Usually this would mean the scaffolding crashed on your system, however, there is no error message in the output indicating why the program exited. You can work around the issue by skipping the scaffold step using -n Scaffold in your runPipeline command. If you can share your dataset, we can try to reproduce the error locally.
Dear Dr. Sergey,
I did the same thing, I skipped "Scaffold" option in run pipeline and rerun the command. It worked successfully. I will check with my supervisor and for sending you the data.
Only 0.006% is assigned to Bacteria. 83% of bacteria are unassigned. Raw reads - 730 from 18,207,146. Contigs - 35/263,856.
A) To improve the annotation,
- can I use custom database instead of minikraken?
- If I can do it, I need to place them under Utilities/DB/. Am I correct?
B) What is the drawback, if I skip scaffold step for all my samples?

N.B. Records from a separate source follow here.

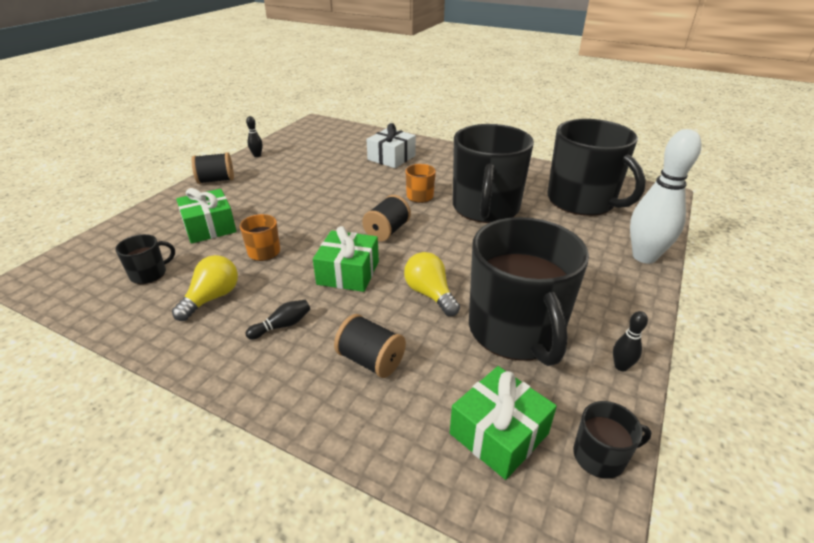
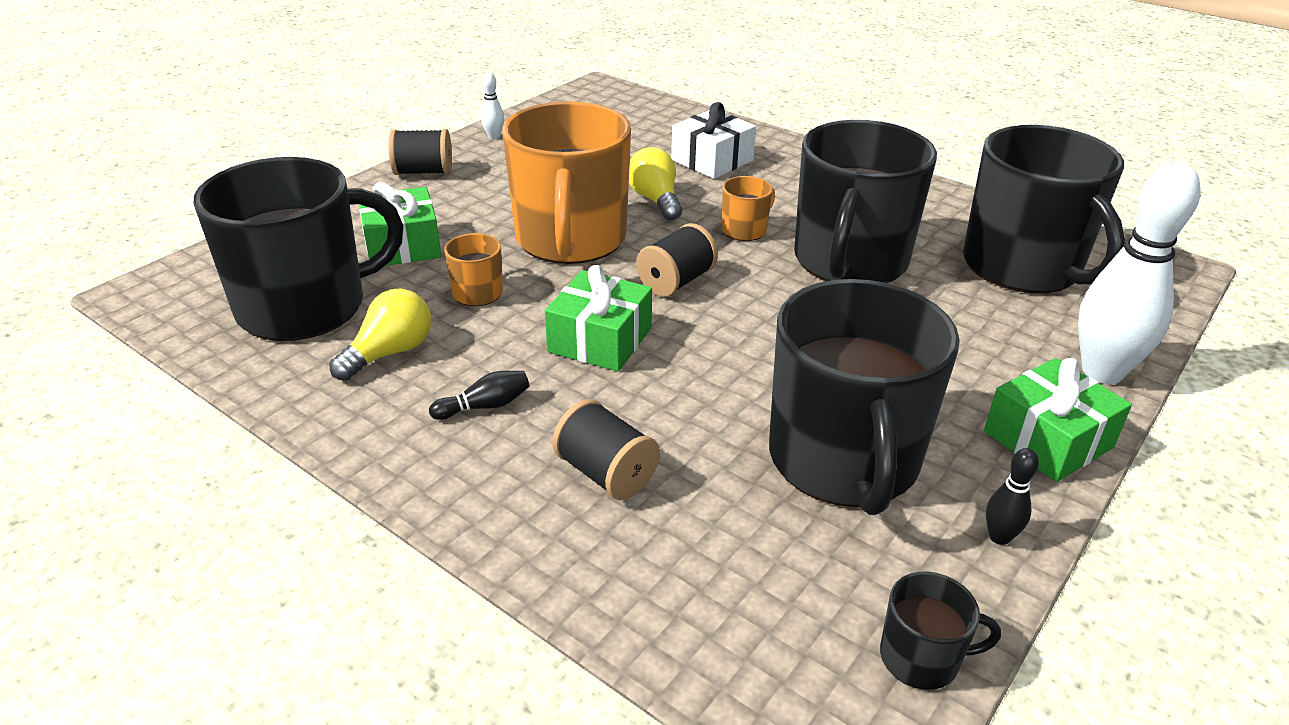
camera: 10 degrees right, 0 degrees up
(149, 274) = (305, 306): black mug -> black mug, size x2.41
(257, 155) = (494, 137): black bowling pin -> white bowling pin
(317, 212) = (571, 239): none -> orange mug
(430, 294) = (721, 388): yellow light bulb -> yellow light bulb (655, 200)
(499, 433) = (773, 603): green gift -> green gift (1048, 439)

metAMOS support several classifiers: http://metamos.readthedocs.org/en/v1.5rc3/content/programs.html
You would need to install the optional components to get most of them (PhyloSift, FCP, etc). However most are significantly slower than Kraken. You can also check how many of your sequences are mapped to your assembly. If a significant fraction cannot be mapped, you should add the -u option to runPipeline to classify the unmapped reads as well. You can see those files in Postprocess/out/proba.lib1.unaligned.fasta and the aligned reads in Postprocess/out/proba.lib1.contig.reads
Thanks Dr. Sergey. Yeah, I already installed optional components.
- Using FCP.
- Then using -u option in runPipeline to classify the unmapped reads.
Dear Dr. Sergey,
Due to data privacy, I am unable to send the sequences to you.

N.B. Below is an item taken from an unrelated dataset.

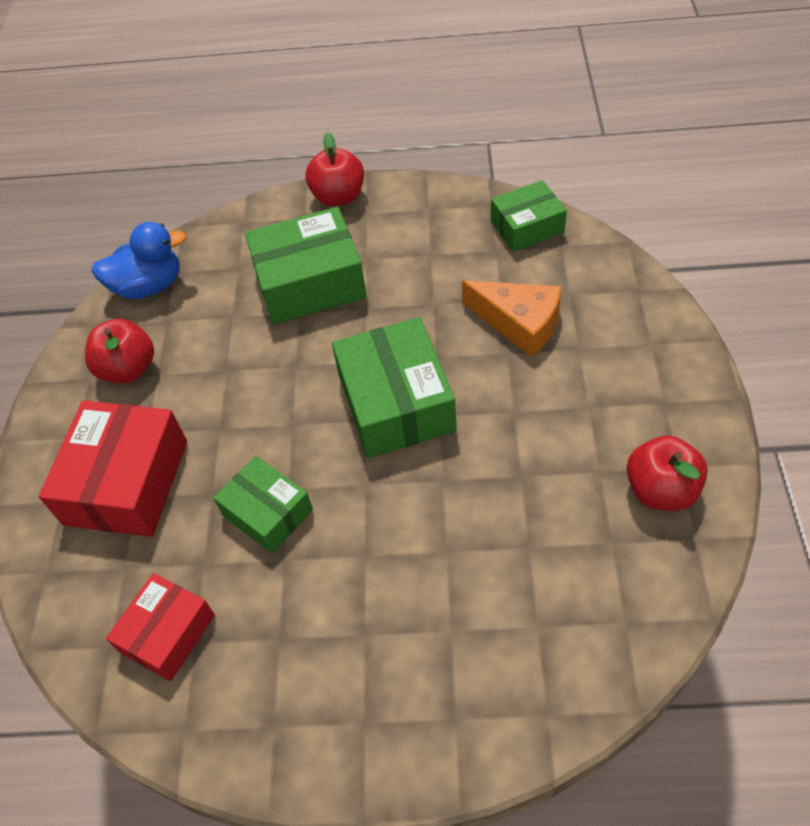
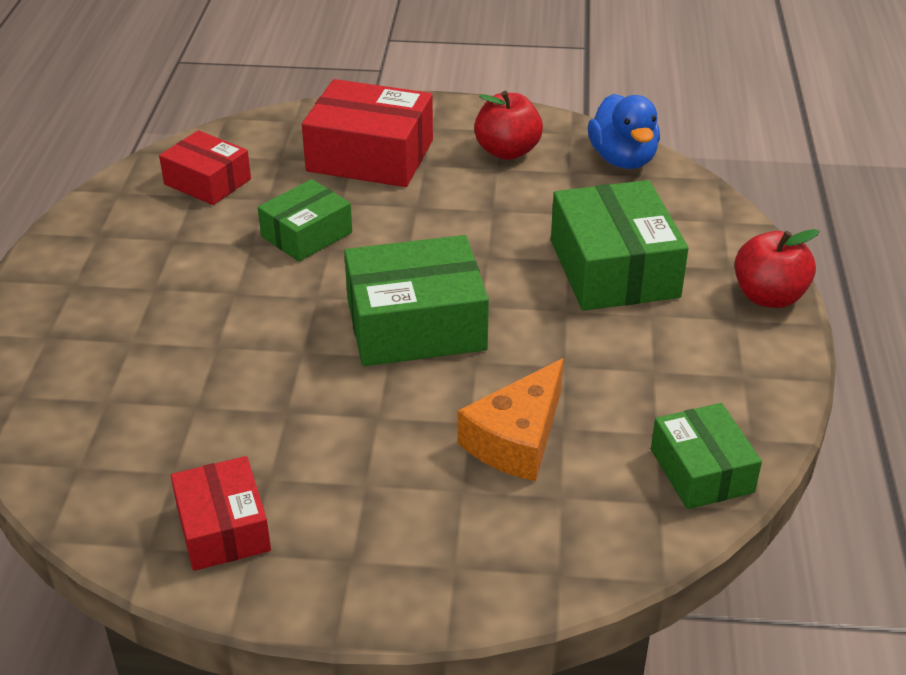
camera: 90 degrees right, 15 degrees down
(660, 490) = (223, 528): red apple -> red box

- I ran the command using FCP instead of minikraken DB. I started the pipeline yesterday 4pm, still the pipeline is at preprocess step. Does FCP DB normally take more hours for processing?
Yes, FCP is significantly slower than Kraken.
Dear Dr. Sergey,
The above command with FCP DB is running in my workstation.
Also, I got permission in our cluster (which has 1TB of RAM) and so I am simultaneously planning to try with full kraken DB. Hence, I downloaded the full kraken DB from following URL (ftp://ftp.cbcb.umd.edu/pub/data/treangen/allDBs.tar.gz).
As you mentioned in issue 194 for mini kraken DB. I am planning to extract the full kraken DB in following location /home/prabhakaranra/metAMOS-1.5rc3/Utilities/DB/kraken/: and replace mini kraken DB with full kraken DB. Am I correct?
I have been told to have fungal reference genomes in my database. That's the reason I am going for full kraken DB or some other database in future.
The full Kraken DB does not include fungal genomes. It includes complete RefSeq genomes for the bacterial, archaeal, and viral domains as well as H. sapiens. You can see this list in the Kraken manual: https://ccb.jhu.edu/software/kraken/MANUAL.html#standard-kraken-database
You will need to build a Kraken database to include fungal genomes yourself. You can follow the Kraken manual: https://ccb.jhu.edu/software/kraken/MANUAL.html#custom-databases
and then place it in /home/prabhakaranra/metAMOS-1.5rc3/Utilities/DB/kraken/
Thanks Dr. Sergey, I will try to build the database with fungal and bacterial sequences.